In order to pass arguments to IDL, we set UNIX environment variables: IDL_ARG1 and IDL_ARG2. (These are not IDL-specific variables by nature, but you want to assure that the names are unique enough that you don't accidentally write over other important environment variables.)

IDL is then invoked; the <<'endofinput' construct tells the script to pass everything from that point until the line containing only 'endofinput' is reached. This latter line must be left justified; do not indent it even if the IDL call is in the midst of other indented lines.

The |& egrep … part of the IDL call is a means of trapping some of the header and introductory text that IDL normally prints out when it is started. This is not strictly necessary, but it makes the script's output more concise and less confusing to the user.

Finally, the single command foc8, which refers to a file foc8.pro within the IDL path, is performed within IDL. We show that below…

;
; Focus loop for NIRC.
;
pro foc8
    fstart = float(GETENV('IDL_ARG1'))
    df = float(GETENV('IDL_ARG2'))
    focus = fstart
    ystart = 0
;
; take a sky frame
;
    com = 'tosky'
    spawn,com,/noshell
    goibuf = 'goibuf'
    spawn,goibuf,/noshell
    com = 'fromsky'
    spawn,com,/noshell
    sky = readfits( '/scratch/buf1.fits',header )
    focim = sky - sky
;
    for i=1,8 do begin
        com = 'modify -s dcs telfocus='+string(focus)+' secmove=1 '
        spawn,com
        spawn,goibuf,/noshell
        temp = readfits( '/scratch/buf1.fits' ) - sky
        focim(0:255,ystart:ystart+31) = temp(0:255,112:143)
        focus = focus + df
        ystart = ystart + 32
    endfor
    writefits,'/scratch/buf1.fits',focim,header
    com = 'p3path ; wd1'
    spawn,com
end

In this document we won't go into any IDL details, other than the interaction with the script parameters and with the UNIX shell. The former is demonstrated by the line containing GETENV('IDL_ARG1'), which gets the environment variable set in the foc8 script. Note that such variables may require type adjustment; they are brought into IDL as strings, but may be needed as numeric variables.

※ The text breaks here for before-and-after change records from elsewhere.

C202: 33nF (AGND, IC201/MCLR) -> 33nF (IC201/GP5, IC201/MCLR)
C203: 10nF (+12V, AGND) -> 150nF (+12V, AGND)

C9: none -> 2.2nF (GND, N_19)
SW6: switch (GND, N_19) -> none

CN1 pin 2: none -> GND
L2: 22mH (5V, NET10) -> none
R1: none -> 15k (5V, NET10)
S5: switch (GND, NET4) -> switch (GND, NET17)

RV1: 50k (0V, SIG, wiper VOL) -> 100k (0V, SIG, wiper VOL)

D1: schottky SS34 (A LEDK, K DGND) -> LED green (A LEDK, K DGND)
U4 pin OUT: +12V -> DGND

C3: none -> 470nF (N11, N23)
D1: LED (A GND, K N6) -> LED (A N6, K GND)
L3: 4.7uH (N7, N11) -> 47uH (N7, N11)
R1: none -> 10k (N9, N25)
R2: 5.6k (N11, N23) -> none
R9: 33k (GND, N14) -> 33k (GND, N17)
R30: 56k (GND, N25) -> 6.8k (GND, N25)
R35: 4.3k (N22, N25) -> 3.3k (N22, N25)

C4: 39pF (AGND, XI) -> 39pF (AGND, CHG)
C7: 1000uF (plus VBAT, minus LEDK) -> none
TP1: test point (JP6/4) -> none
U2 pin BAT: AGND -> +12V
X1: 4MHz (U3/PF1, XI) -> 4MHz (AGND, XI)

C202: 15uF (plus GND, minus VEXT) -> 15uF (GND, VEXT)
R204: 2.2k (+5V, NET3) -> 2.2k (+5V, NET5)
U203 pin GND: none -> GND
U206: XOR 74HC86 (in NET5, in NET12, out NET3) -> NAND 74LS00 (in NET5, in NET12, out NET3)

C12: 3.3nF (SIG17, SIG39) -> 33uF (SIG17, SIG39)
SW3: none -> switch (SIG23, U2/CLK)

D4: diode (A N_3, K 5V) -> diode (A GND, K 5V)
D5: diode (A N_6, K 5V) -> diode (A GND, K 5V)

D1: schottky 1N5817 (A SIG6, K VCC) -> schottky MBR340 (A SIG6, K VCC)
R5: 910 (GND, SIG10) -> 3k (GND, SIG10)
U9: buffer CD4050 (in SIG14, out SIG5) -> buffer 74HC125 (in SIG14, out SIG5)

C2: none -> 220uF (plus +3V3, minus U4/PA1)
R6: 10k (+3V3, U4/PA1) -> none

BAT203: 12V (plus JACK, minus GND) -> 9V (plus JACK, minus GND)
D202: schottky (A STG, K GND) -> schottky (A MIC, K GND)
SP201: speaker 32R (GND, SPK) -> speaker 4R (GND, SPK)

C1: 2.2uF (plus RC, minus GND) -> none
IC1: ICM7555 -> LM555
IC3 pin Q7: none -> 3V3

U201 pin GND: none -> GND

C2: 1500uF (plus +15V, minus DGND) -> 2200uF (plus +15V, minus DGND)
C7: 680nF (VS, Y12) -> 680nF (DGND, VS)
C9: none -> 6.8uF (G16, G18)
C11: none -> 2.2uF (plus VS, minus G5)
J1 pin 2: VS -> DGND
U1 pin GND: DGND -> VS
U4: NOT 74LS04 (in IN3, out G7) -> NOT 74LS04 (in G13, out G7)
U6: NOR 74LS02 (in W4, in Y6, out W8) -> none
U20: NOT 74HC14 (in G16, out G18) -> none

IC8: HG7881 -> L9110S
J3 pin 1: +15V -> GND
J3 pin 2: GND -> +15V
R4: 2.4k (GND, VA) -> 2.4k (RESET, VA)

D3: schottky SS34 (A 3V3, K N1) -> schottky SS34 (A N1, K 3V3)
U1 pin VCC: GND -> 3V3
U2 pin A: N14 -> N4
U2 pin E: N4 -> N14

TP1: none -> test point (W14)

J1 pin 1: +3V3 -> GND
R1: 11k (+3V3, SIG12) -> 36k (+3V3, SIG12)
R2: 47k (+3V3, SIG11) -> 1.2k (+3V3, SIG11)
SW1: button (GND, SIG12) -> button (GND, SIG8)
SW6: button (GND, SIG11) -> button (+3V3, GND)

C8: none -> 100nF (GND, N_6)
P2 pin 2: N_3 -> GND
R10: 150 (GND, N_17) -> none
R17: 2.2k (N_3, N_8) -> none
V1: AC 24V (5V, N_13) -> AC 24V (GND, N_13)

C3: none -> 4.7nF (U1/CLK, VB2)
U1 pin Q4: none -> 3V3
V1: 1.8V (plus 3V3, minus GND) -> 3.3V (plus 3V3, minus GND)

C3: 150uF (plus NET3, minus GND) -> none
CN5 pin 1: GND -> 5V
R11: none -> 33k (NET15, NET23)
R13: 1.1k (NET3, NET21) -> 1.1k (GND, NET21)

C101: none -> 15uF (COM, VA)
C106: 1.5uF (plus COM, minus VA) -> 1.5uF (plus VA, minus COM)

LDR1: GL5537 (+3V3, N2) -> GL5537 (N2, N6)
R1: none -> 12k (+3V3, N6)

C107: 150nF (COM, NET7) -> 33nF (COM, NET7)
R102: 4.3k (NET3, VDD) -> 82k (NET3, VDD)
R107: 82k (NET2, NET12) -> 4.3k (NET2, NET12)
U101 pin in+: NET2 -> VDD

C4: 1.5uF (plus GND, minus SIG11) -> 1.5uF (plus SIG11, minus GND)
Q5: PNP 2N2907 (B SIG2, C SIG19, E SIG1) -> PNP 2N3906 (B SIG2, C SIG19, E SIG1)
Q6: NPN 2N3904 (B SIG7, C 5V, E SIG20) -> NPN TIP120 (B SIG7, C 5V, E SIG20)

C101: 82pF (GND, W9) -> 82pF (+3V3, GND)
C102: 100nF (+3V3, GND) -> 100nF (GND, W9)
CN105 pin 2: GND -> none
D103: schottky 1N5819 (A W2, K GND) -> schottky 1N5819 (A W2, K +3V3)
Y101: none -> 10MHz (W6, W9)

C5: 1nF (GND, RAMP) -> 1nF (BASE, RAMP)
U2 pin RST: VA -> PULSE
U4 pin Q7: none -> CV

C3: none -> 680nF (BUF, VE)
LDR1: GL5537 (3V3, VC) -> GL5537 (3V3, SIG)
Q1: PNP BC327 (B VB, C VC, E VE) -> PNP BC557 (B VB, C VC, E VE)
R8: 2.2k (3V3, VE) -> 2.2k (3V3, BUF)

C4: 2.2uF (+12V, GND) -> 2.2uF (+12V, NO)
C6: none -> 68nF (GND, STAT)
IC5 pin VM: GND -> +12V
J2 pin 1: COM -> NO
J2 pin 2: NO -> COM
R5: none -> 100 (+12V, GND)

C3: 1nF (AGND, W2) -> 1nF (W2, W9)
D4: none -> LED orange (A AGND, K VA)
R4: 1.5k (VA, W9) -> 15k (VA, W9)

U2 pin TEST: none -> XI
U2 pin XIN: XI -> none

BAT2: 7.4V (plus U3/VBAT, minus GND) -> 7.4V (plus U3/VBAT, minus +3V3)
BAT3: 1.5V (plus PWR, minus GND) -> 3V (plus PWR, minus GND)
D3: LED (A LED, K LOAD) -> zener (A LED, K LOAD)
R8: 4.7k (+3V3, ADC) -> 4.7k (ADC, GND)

This IDL script shows two methods for interacting with the UNIX shell while inside IDL. The spawn command can be used to send UNIX commands; but make sure you use the /noshell qualifier if you need to run NIRC commands. Otherwise the PATH will be set to the login default, which doesn't include the NIRC commands. Another technique is shown towards the end, where the command sent to the UNIX shell includes a command, p3path, which sets the appropriate PATH; in this case you do not need the /noshell qualifier.

Some other comments on programming in the NIRC P3 software… There is always a possibility that you will use a variable name in one script which then calls a second script, which also contains a (different) variable with that name. This may be a particular problem in calling facility scripts, which you may never have seen, so you may not know what variables they contain. This is a potential source of bugs which you should keep in mind.

Also, UNIX caches executable commands. What this means is that if you have set your user directory using the "user xyz" command, and then create a new command in that directory and faithfully chmod it to have execute permission, you may type the command name and get a "command not found" error. This is because UNIX is using its "hash table," the cache or table of executables which it created previously, and which does not contain the new command. To reload the hash table, type rehash. Then your command should be accessible.

Significantly, you do not have to limit yourself to csh scripts with an occassional IDL script to do array math. You can write C or Fortran code, Perl scripts, tcl/tk scripts, or whatever UNIX tools you want.